Coping With Information Overload

April 13, 2012

Sheer volume of information is one of the greatest stressors that leaders face.   Just like the ringing of a telephone sets off the urge to answer it, the arrival of yet another magazine, electronic newsletter, or social media notification reinforces the obligation to keep up on the information that comes our way.

The problem is that there is simply too much information.  We cannot possibly keep up with it all.  So we feel guilty, ashamed, and stressed out, while we try diligently to come up with better and more innovative ways to process more.

There are better ways to cope.

Get real.  The first step is to realize that you CAN’T read everything and there is no point beating yourself up about it.  Life and leadership are about choices.  For everything that we choose to read and process, there is something else that we will need to forego.  Just make sure that you make wise choices.

Unsubscribe.

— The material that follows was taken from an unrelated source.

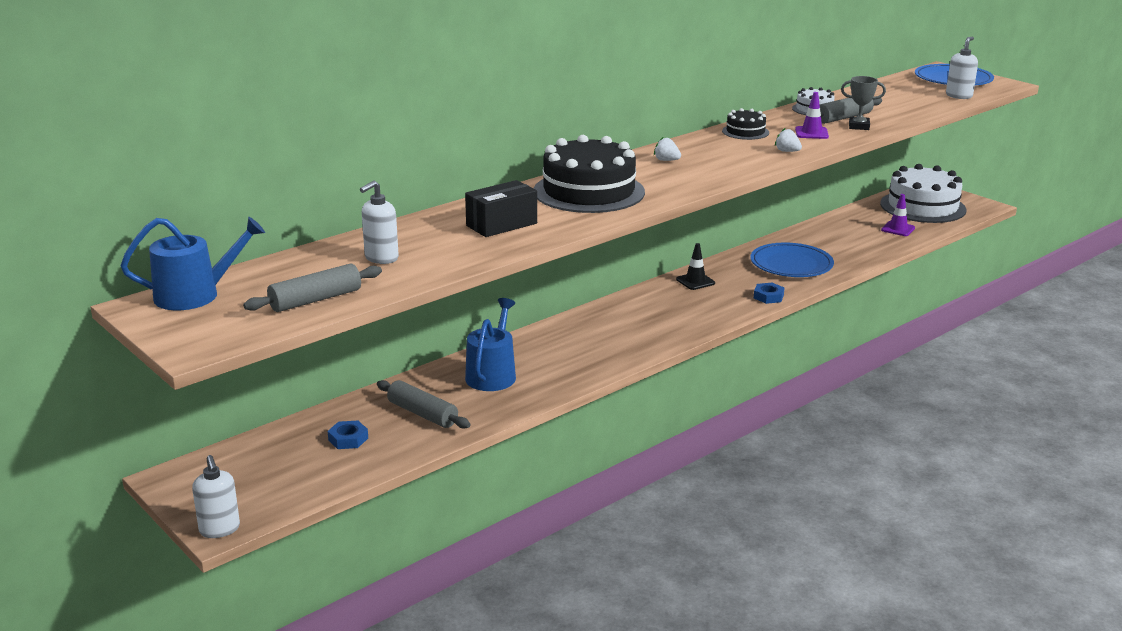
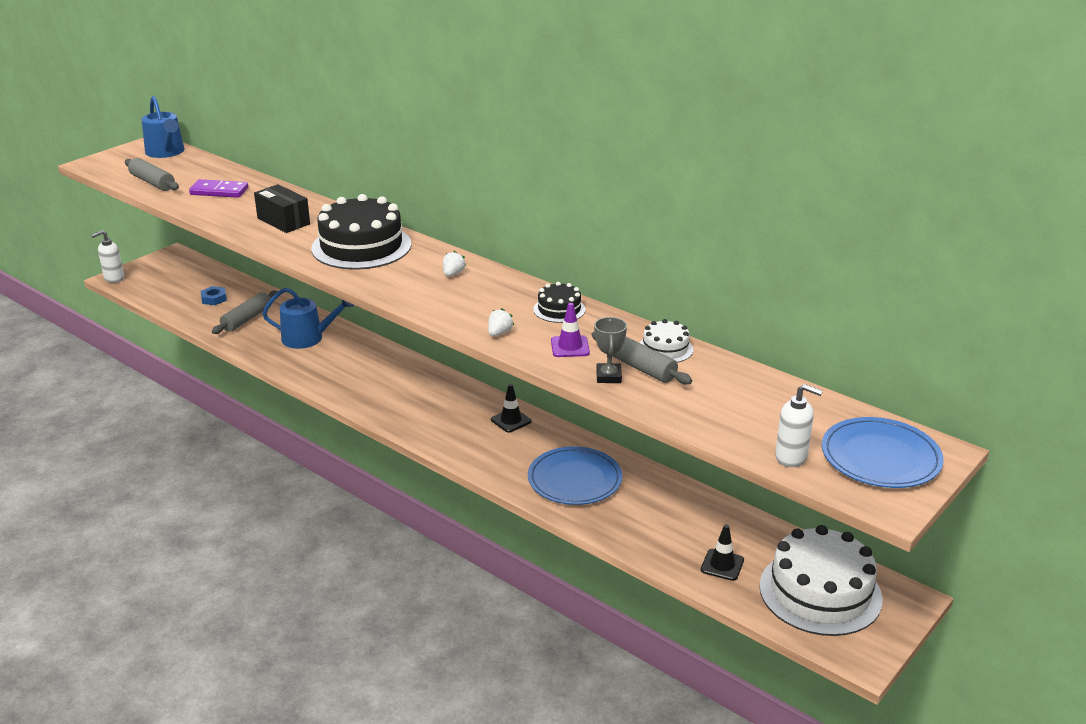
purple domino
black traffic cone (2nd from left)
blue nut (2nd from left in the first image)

Invest 30 seconds into cancelling the myriad newsletters and promotional emails that you are either not interested in or that you know take up too much of your time for the value they provide.

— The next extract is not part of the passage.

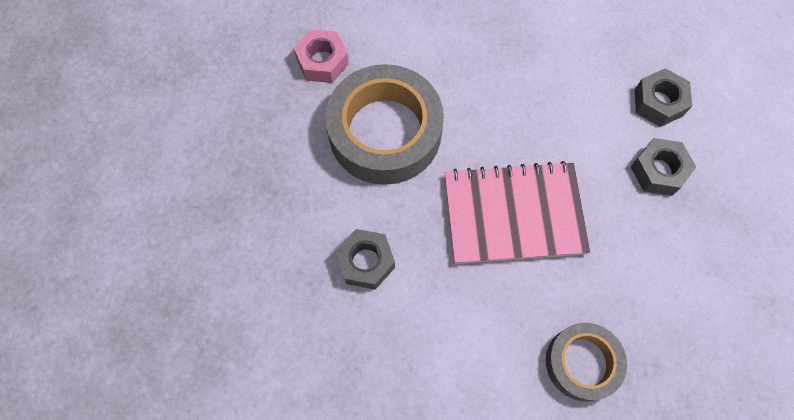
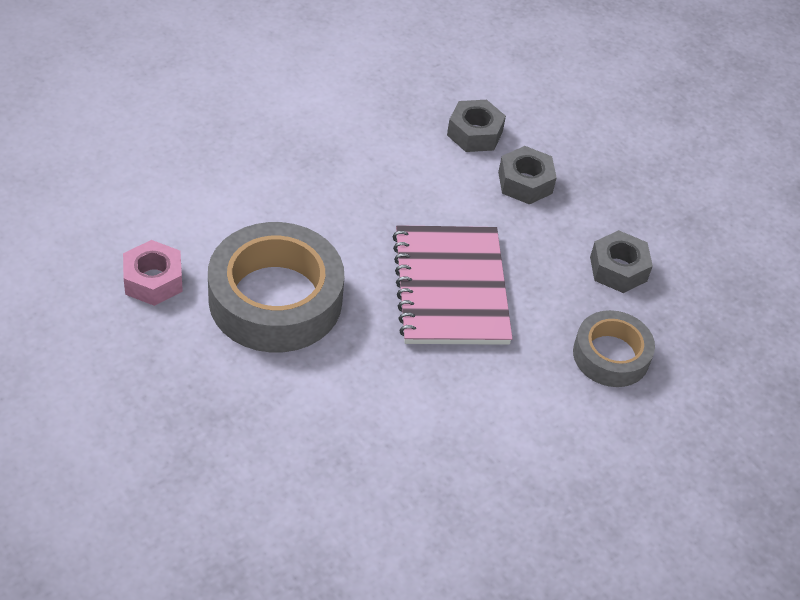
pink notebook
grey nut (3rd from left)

Use an alternate email address.  Switch things that you want only occasionally to a different email address.  When Borders Books was in business, I found their all-too-frequent emails bothersome.  I didn’t want to cancel them because when I needed a book, I loved using their 30 and 40% off coupons.  So, I had them go to my “junk e-mail address.”  Those emails don’t flow into my regular inbox and I don’t even check them unless I am looking for something specific.

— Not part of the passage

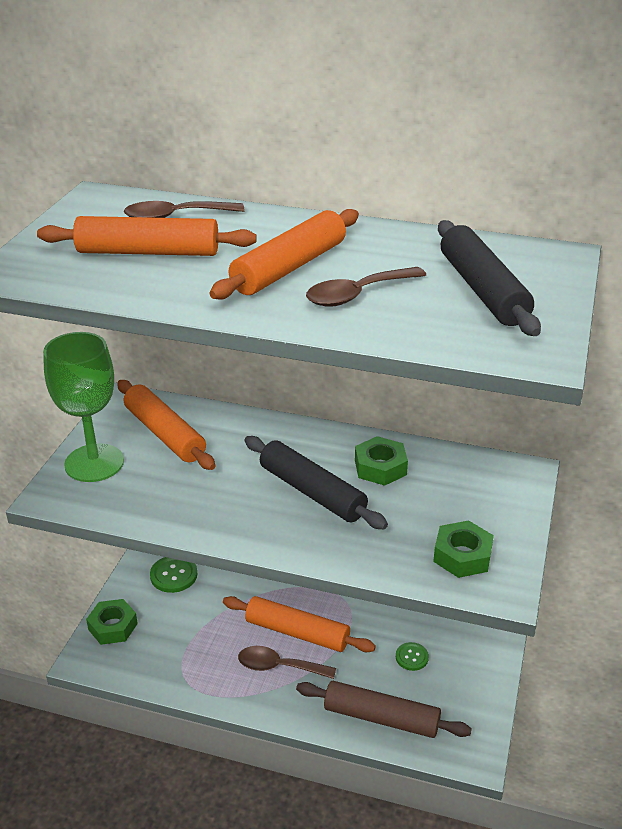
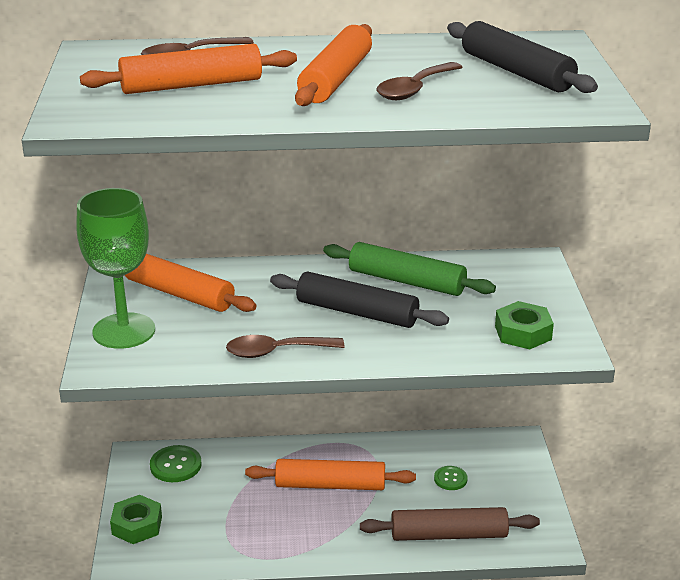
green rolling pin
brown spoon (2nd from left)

Always carry essential reading.  I always have with me at least one periodical or article reprint that I really want to find time to read.  It’s handy when I have to wait for an appointment or find myself with downtime away from the office.

Pay someone else to research. One of my greatest time sucks is internet research.  Whether I am looking for relevant research studies, business articles, or the latest technology, I find it all so interesting.  I can easily hop from page to page, taking in fascinating articles but also eating up a lot of time.  If I have someone else do research, I get precisely what I need at a much lower cost.

Allocate your time. Decide ahead of time how much time you want to devote to email and the subsequent threads that are inevitably generated there.  If you decide on 30 minutes, then stick with it and make your choices.  One recent morning, my husband sent me a New York Times link to several vegetarian recipes.  I was busy.  I had work to do.  I was torn but I made my choice.  I downloaded the recipes with no regrets.  Then I stuck to my time limit and moved on.

Comments

  1. Always carry essential reading is a great tip! I’m relatively young in my career and wondered how my colleagues manage to keep on top of emerging trends. I attend networking events and belong to professional organizations, but it didn’t occur to me (until this post) to keep career-related reading material with me for those times when then commuter rail is running behind schedule, or for times when I arrive 20 minutes ahead of my dentist appointment. It beats reading about the latest in flossing techniques!

  2. It’s true… why read something irrelevant, out of desperation, when you can make a dent in your own reading pile!
    I always felt defeated by my reading pile. Making sure that I have something with me to read at all times really helped me make good use of my downtime.
    Thanks for your comment Jill and thanks for reading.